First, lets start with the following definition: a relocatable object is an object which is invariant on its actual memory location — that is, its state stays the same regardless of the value of the pointer this. Assume that we have a relocatable type Relocatable (its definition is irrelevant for the example).

Then we have the following code (C++17):

typedef std::aligned_storage_t<sizeof(Relocatable)> Storage;

// construct an instance of a relocatable within a storage
auto storage0 = new Storage();
new(storage0) Relocatable(...);

{ 
  // obj is a valid reference
  // should use std::launder() here, but clang doesn't have it yet
  Relocatable& obj = *reinterpret_cast<Relocatable*>(storage0);
}

// move the storage
auto storage1 = new Storage();
memcpy(storage1, storage0, sizeof(Storage));
delete storage0;

{ 
  // ?????? what does the standard say about this?
  Relocatable& obj = *reinterpret_cast<Relocatable*>(storage1);
}

This works with both GCC and Clang as expected (the object simply continues to exist in the new storage).
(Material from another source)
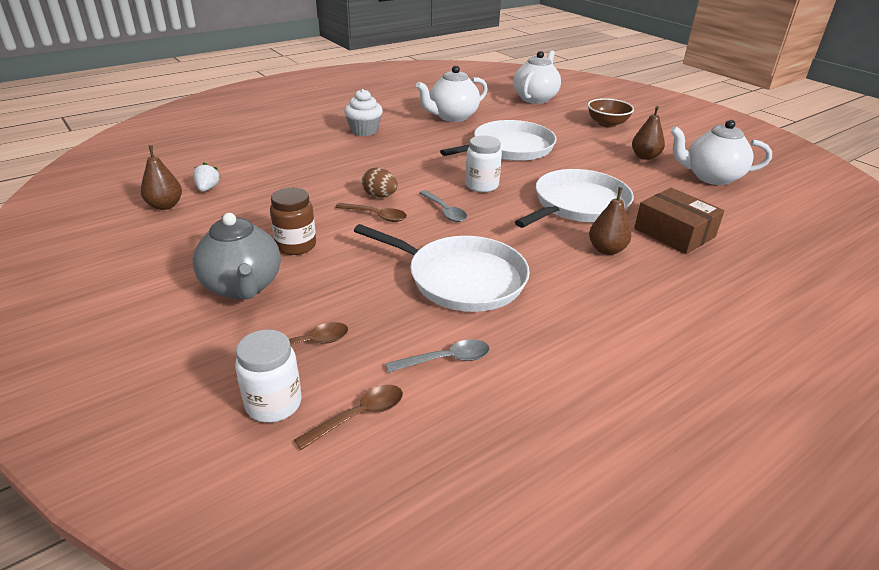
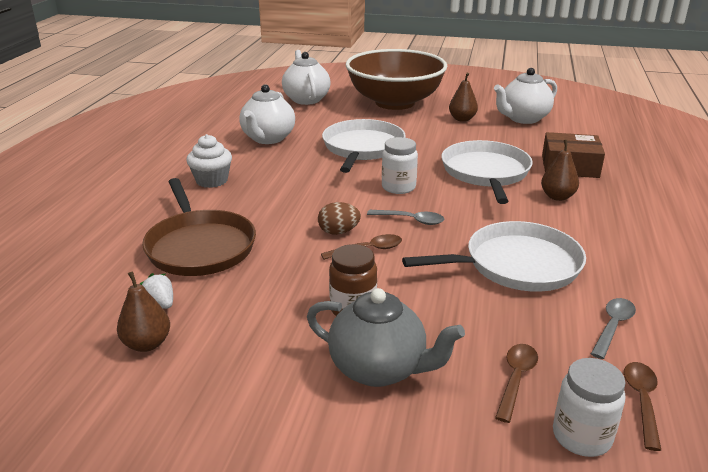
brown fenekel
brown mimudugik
However, I am not entirely sure whether the standard is ok with this. Technically, the lifetime of the object has not ended (destructor has been not called) and there hasn't been any access to the object in the old location after the memcpy() call. Also, there exist no references/pointers to the old location. Still, given that C++ seems to treat object identity and object storage as the same thing most of the time, there might be a reason why this is prohibited. Thanks in advance for all the insightful comments.

Edit: It has been suggested that Why would the behavior of std::memcpy be undefined for objects that are not TriviallyCopyable? is a duplicate of this questions. I am not sure it is. First of all, I am memcpying the storage, not the object instance. Second, std::is_trivially_copyable<Relocatable>::value actually evaluates to true for all practically relevant applications.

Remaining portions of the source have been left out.